Sommigen onder hen passen het oude moraalsysteem van het probabilisme toe, volgens welke men in bepaalde gevallen een waarschijnlijke opinie die tegen de norm ingaat mag volgen, ook al is de opinie ten gunste van de norm meer waarschijnlijk. Omdat de redenen die ertegen pleiten dat het vroege embryo onder de norm voor het respect voor het leven valt, minstens net zo goed en solide zouden zijn als de argumenten voor het tegengestelde, zou men gerechtigd zijn om zijn persoonlijke waarschijnlijk geachte mening te volgen. Een aanhanger van de theorie van de verlate bezieling zou langs deze weg vroege abortus en experimenten met embryo’s kunnen rechtvaardigen. (34) Nog afgezien van de vraag of men hier niet de meest veilige weg zou moeten volgen en dus geen enkel risico nemen om menselijke personen op te offeren als middel tot een doel, zou men toch de morele status van het embryo op basis van zijn intrinsieke finaliteit moeten erkennen.

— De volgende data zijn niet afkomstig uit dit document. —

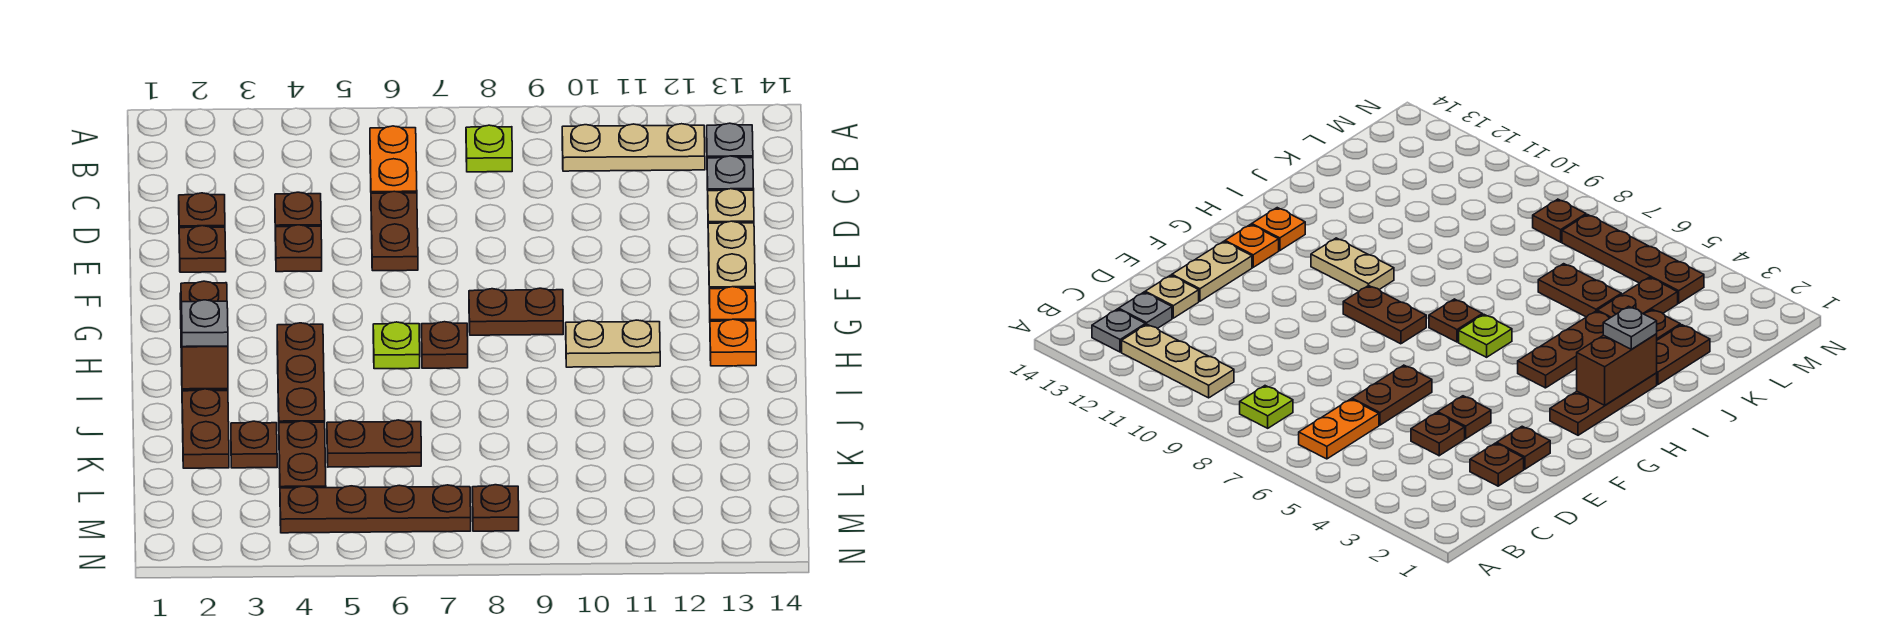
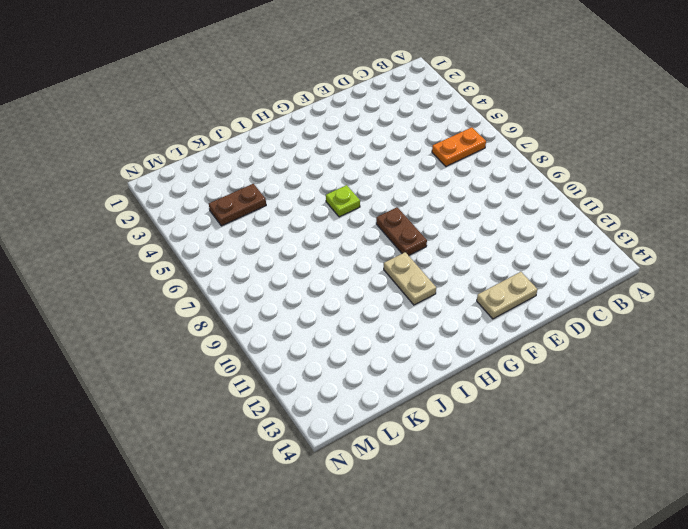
none -> lime plate B8 level 1
none -> tan plate B10:B12 level 1
none -> grey plate B13 level 1

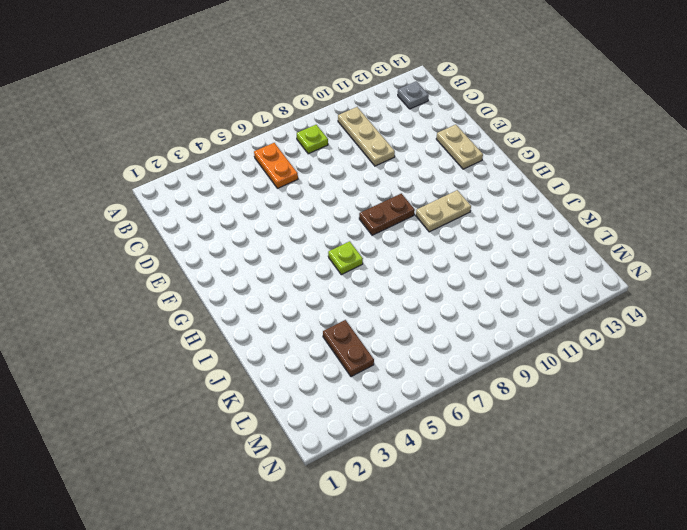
tan plate B10:D10 level 1 -> tan plate B10:B12 level 1
none -> grey plate C13 level 1
none -> brown plate D2 level 1
none -> brown plate D4 level 1

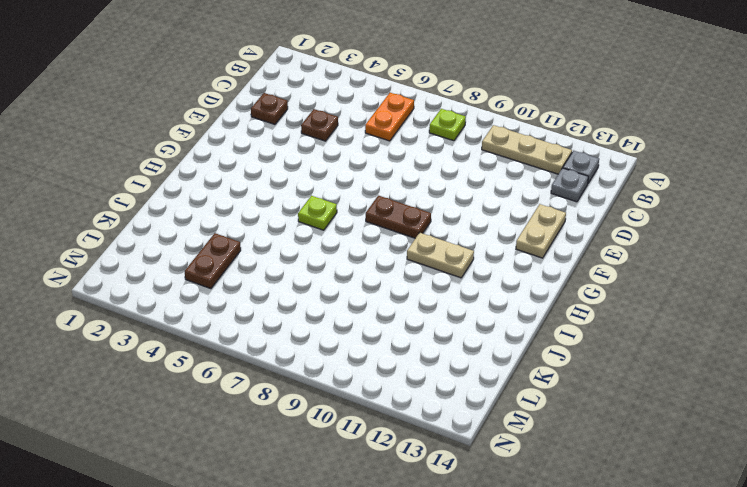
none -> brown plate D6:E6 level 1
none -> tan plate D13 level 1
none -> brown plate E2 level 1

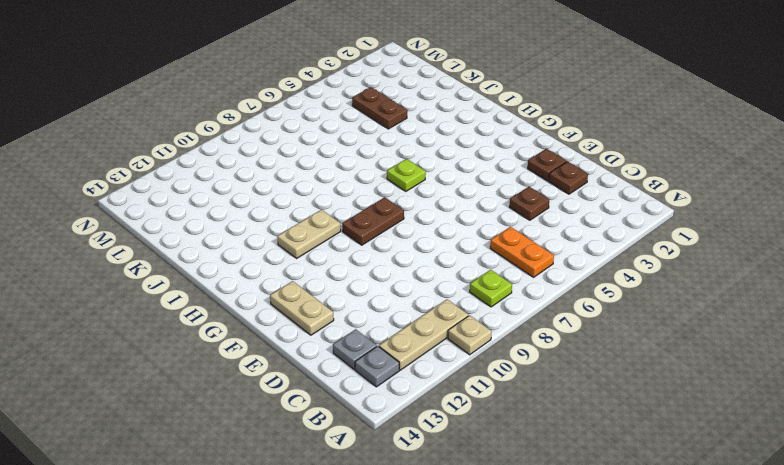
tan plate A10 level 1 -> tan plate D13 level 1
none -> brown plate D6:E6 level 1
none -> brown plate E4 level 1
none -> brown plate G2:I2 level 1

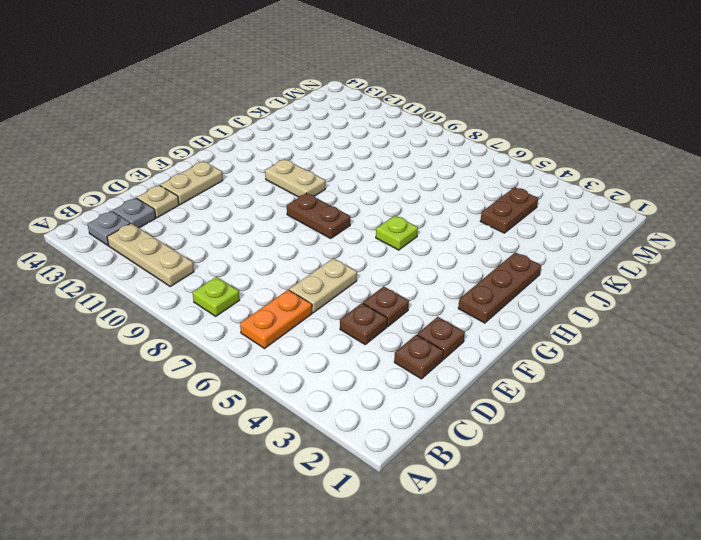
tan plate D6:E6 level 1 -> brown plate D6:E6 level 1
none -> orange plate G13 level 1
none -> brown plate H4:J4 level 1
none -> brown plate H7 level 1

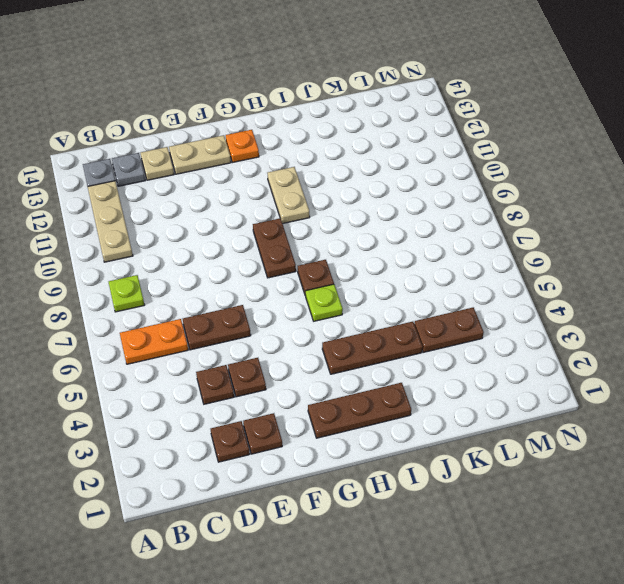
none -> orange plate H13 level 1
none -> brown plate J2:K2 level 1
none -> brown plate K3 level 1

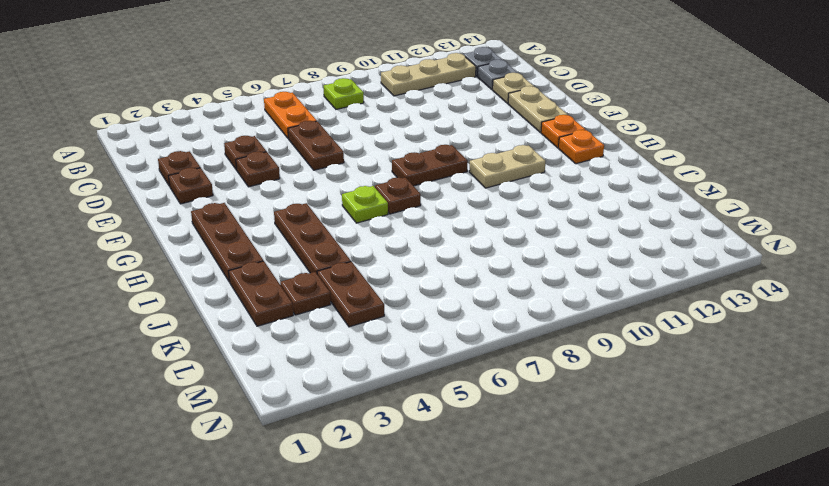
none -> brown plate K5:K6 level 1
none -> brown plate M4:M7 level 1
none -> brown plate M8 level 1

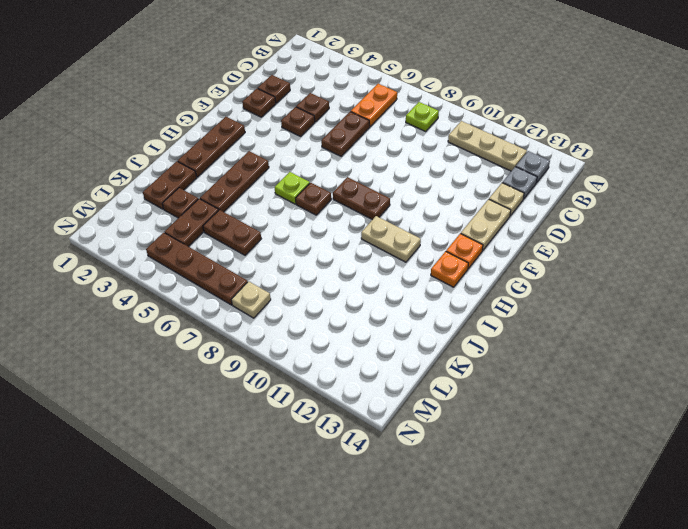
tan plate M8 level 1 -> brown plate M8 level 1
none -> brown brick H2:I2 level 2
none -> grey plate I2 level 3

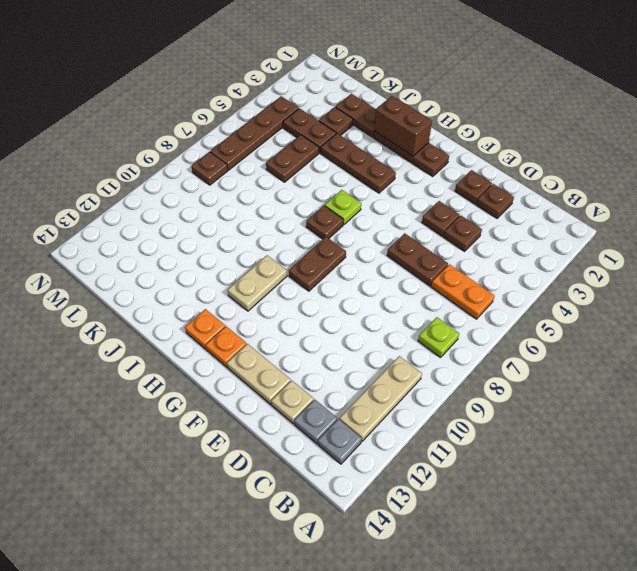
none -> grey plate I2 level 3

Er is echter nog een meer fundamentele reden. Sommigen nemen aan dat de foetus ook in een stadium dat het al een persoon zou zijn, toch om bepaalde redenen, bijvoorbeeld omdat door middel van prenatale diagnostiek een defect is aangetoond, mag worden afgedreven. Hetzelfde geldt voor het doden van pasgeborenen met aangeboren en/of erfelijke afwijkingen, waarbij de vraag of zij als personen moeten worden beschouwd, verder niet aan de orde wordt gesteld. (35) Zowel onder christelijke moraaltheologen als in kringen van seculiere ethici wordt tegenwoordig de morele beoordeling van een handeling dikwijls aan de hand van een afweging van premorele waarden bepaald. Het doden van een embryo zou hooguit een premoreel kwaad zijn. Na afweging van dit kwaad tegen een goed doel dat men ermee beoogt, het belang van de moeder bij abortus provocatus of de vooruitgang van de geneeskunde bij experimenten in embryo’s, zou het doden van ongeborenen eventueel moreel aanvaardbaar kunnen zijn. (36) Vanwege de intrinsieke finaliteit van de menselijke persoon zowel als die van het embryo en de foetus die op weg zijn om dat te worden, mag men het leven van de mens met louter als instrumenteel goed bejegenen. Erkenning van de intrinsieke finaliteit vormt de meest fundamentele waarborg voor de bescherming van het leven voor en na de geboorte.